Turia had learned from Iriaka Rātana the value of building relationships across the political spectrum to get things done. She was open about this even in 2007 when, though Clark’s decision would clearly cost Labour the Māori vote, no one foresaw the National-Māori Party deal the following year.
“I can remember when Aunty Iriaka was with Labour, the relationship wasn’t always that rosy. For her to get houses in Rātana Pā, she had to go to National. Labour wouldn’t do it. I remember that as a kid – that being talked about. And it kind of gave me an understanding when I went into politics how important it was to have alliances across the House. Of course, it was frowned upon to build alliances with National, me being in Labour. National were the government when I first got in. I often used to talk to Bill English, who was minister of health [from 1996-99], because I’d come from a health background.

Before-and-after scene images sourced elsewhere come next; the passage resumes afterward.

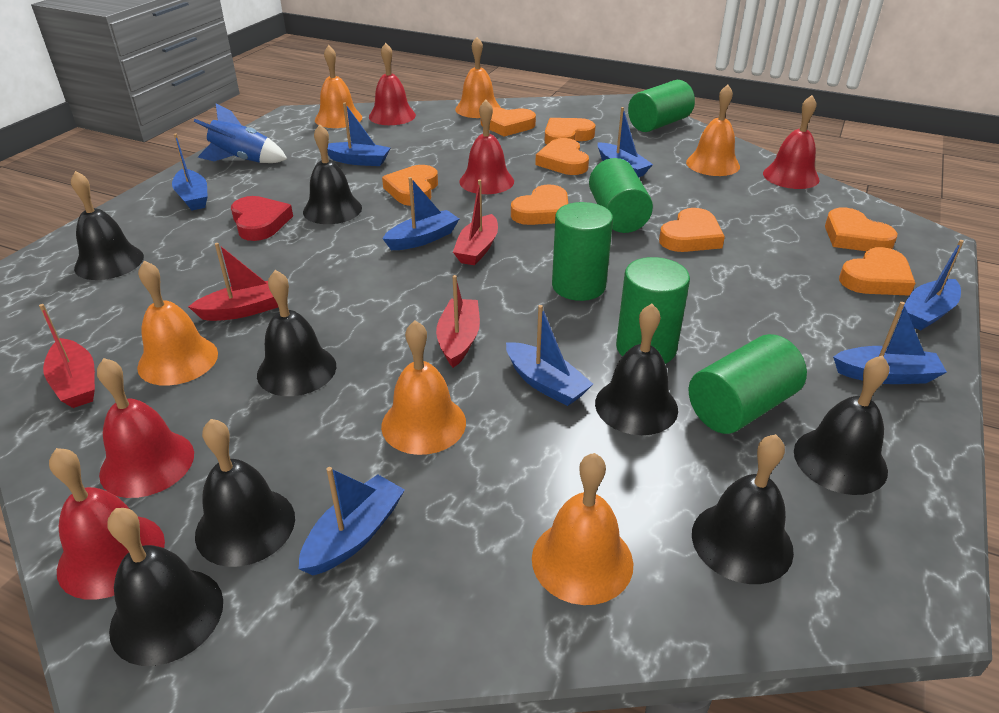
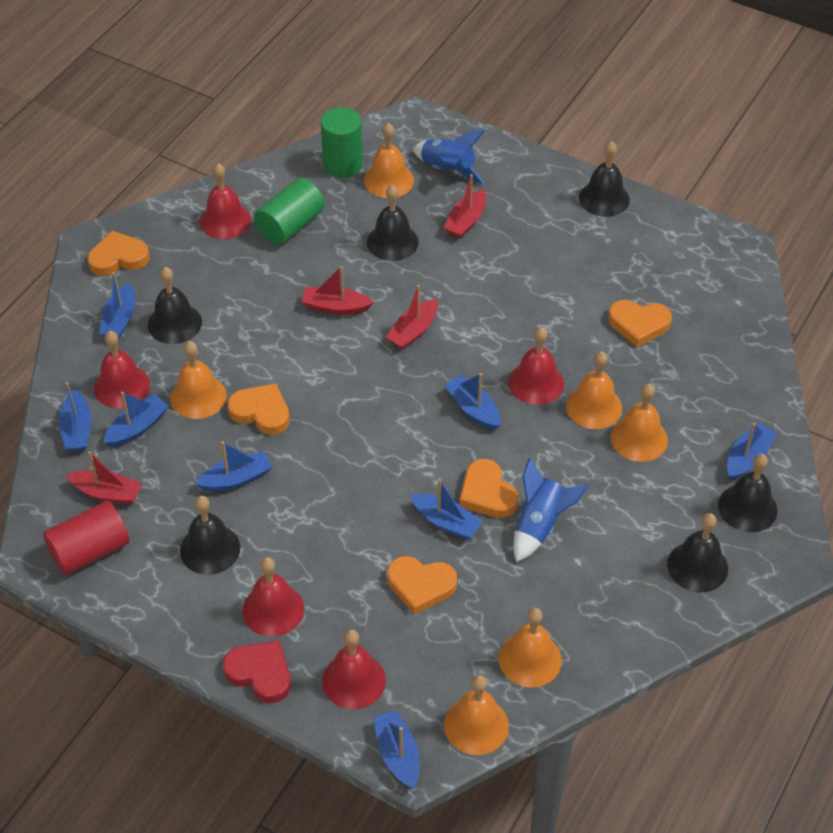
black bell: 8 -> 6
blue rocket: 1 -> 2
green cylinder: 5 -> 2
orange heart: 8 -> 5
red cylinder: 0 -> 1

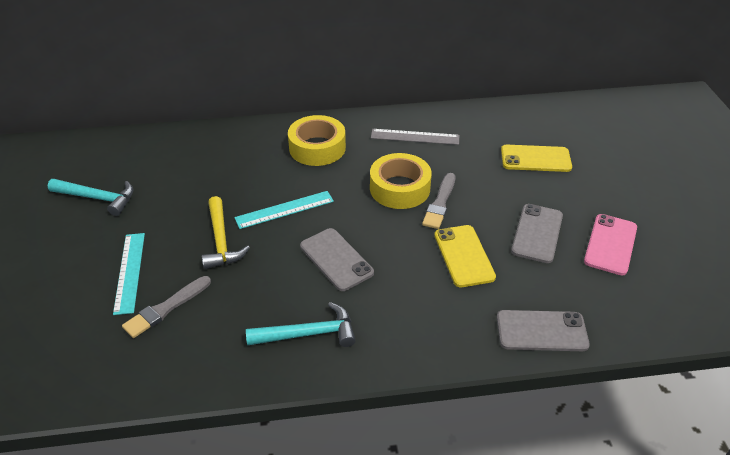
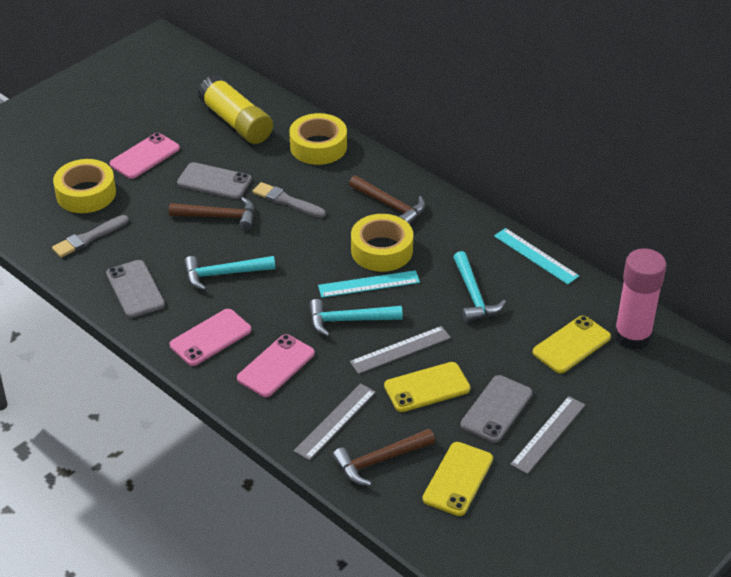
brown hammer: 0 -> 3
grey ruler: 1 -> 3
pink glue stick: 0 -> 1
pink phone: 1 -> 3
turquoise hammer: 2 -> 3
yellow glue stick: 0 -> 1
yellow hammer: 1 -> 0
yellow phone: 2 -> 3
yellow tape: 2 -> 3

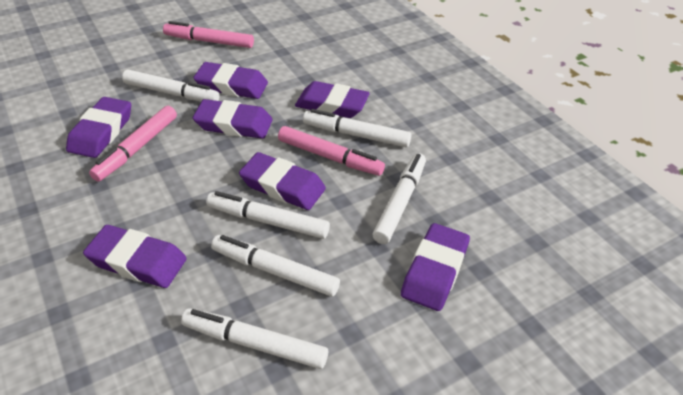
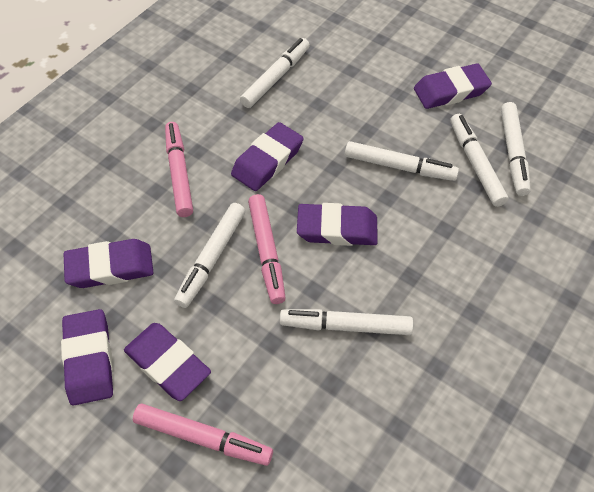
purple eraser: 7 -> 6

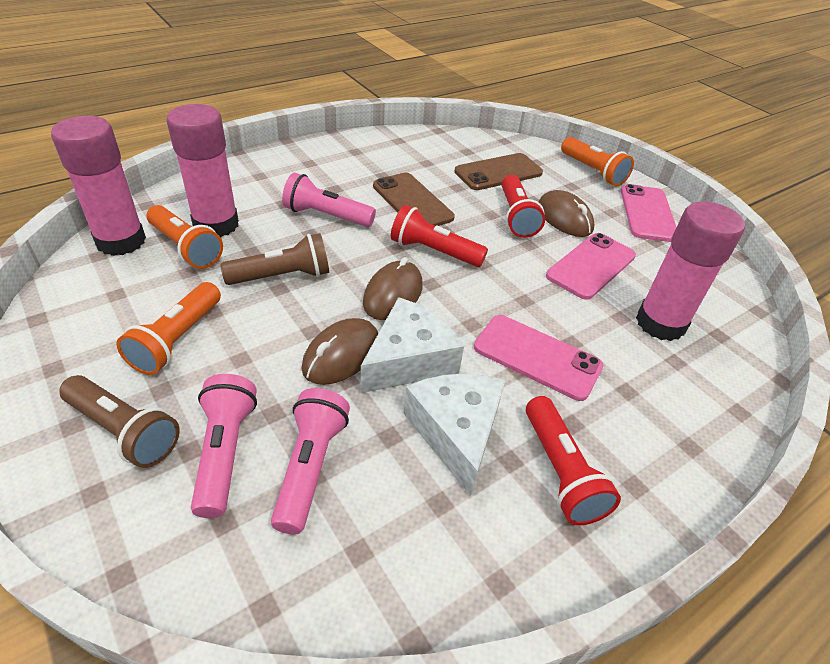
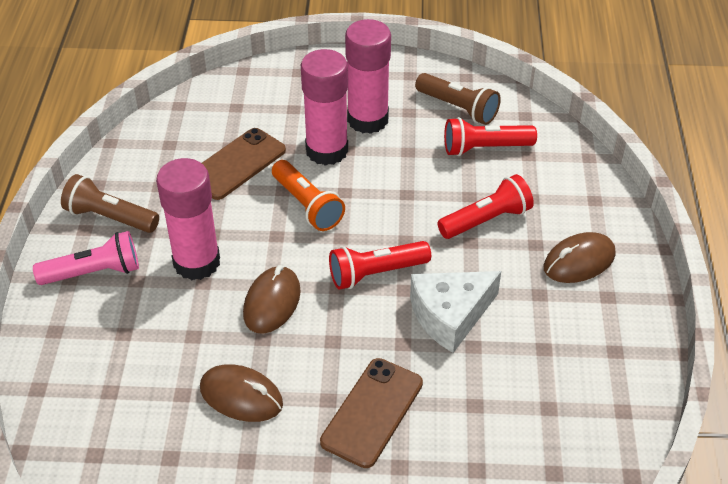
orange flashlight: 3 -> 1
pink flashlight: 3 -> 1
pink phone: 3 -> 0
white cheese: 2 -> 1

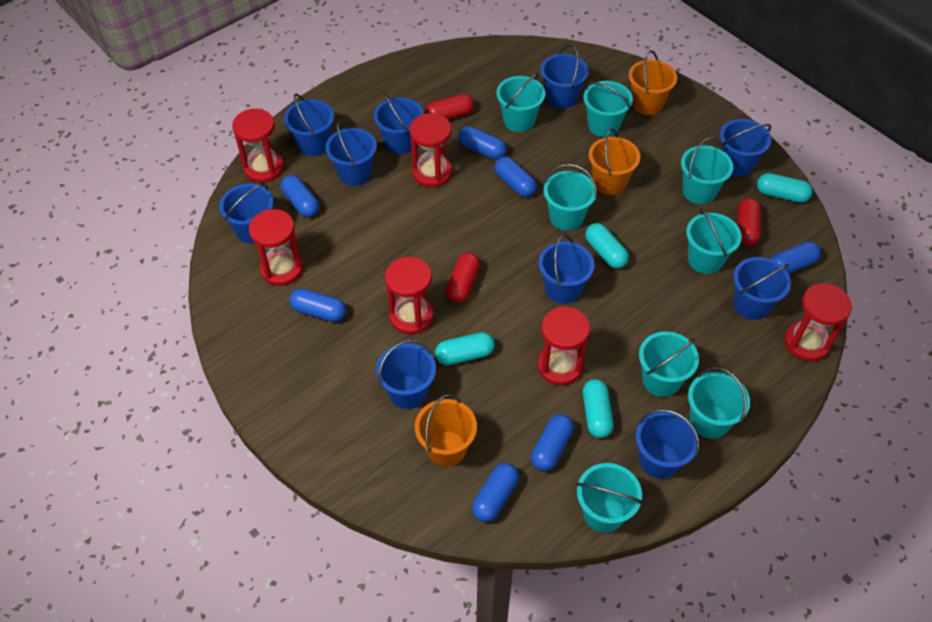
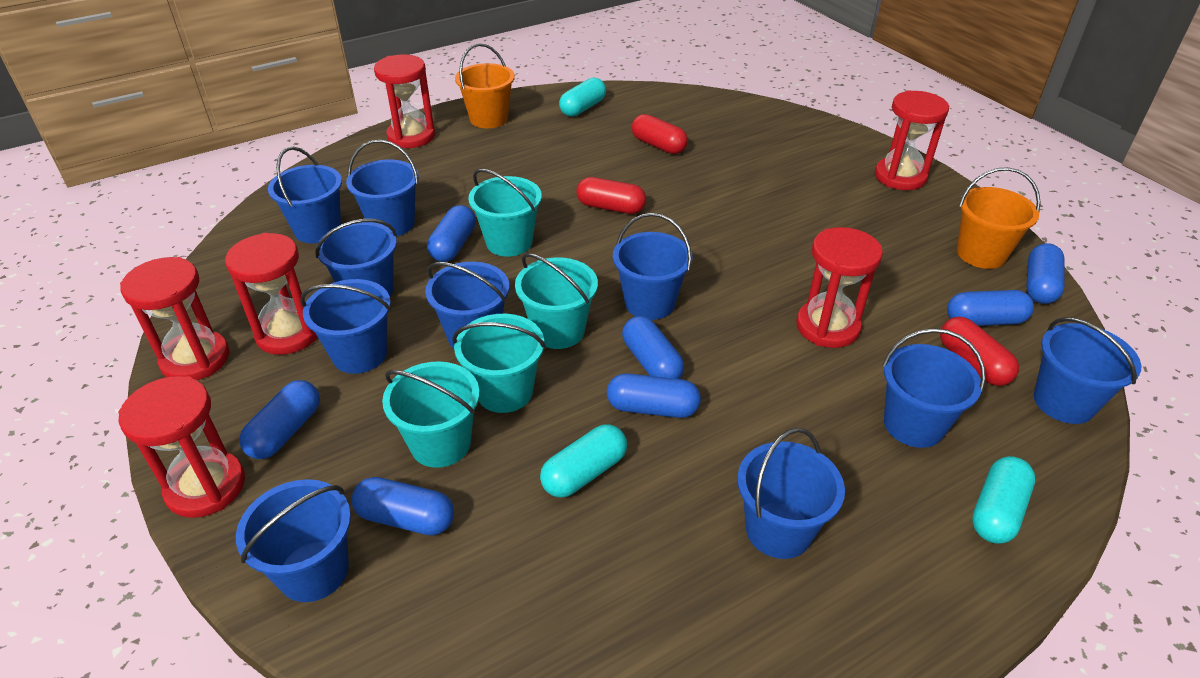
orange bucket: 3 -> 2
turquoise bucket: 8 -> 4
turquoise capsule: 4 -> 3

“We need to have good relationships with other political parties because at some point we hope to have influence and whoever the party is in power at that time we’d like to have some influence with them. You don’t get influence if you spend the three years leading up to the election bagging everybody. We do speak up if we think they’re wrong about something and we will say that. But we focus on the issues rather than the personalities involved.”
I asked Turia what her whānau who had gone before would make of her political journey, which still had a long way to go. “I think my father would be proud of me. I know that my aunts who raised me finally would be very proud of me because all their lives, they stood up for things.”
Indeed, Tariana Turia stood up for things. By doing so she forced Aotearoa to have an uncomfortable conversation, one it didn’t want to have and is often still avoiding. At its core, the conversation she provoked was about the place of Māori in New Zealand society, about the crown’s abuse of power and the meaning of the Treaty of Waitangi. That conversation has often been ugly, not because of her, but because many people, particularly those in power, were unwilling to face up to the truth and reality of what she was saying.
That conversation has now flared up again. Her courage, humility, principled stand, but most of all, aroha, will continue to loom over that conversation and those who conduct it. Those involved in that conversation might want to pause and consider her example and words.
Moe mai rā, e hoa, e whaea, e rangatira. Moe mai rā.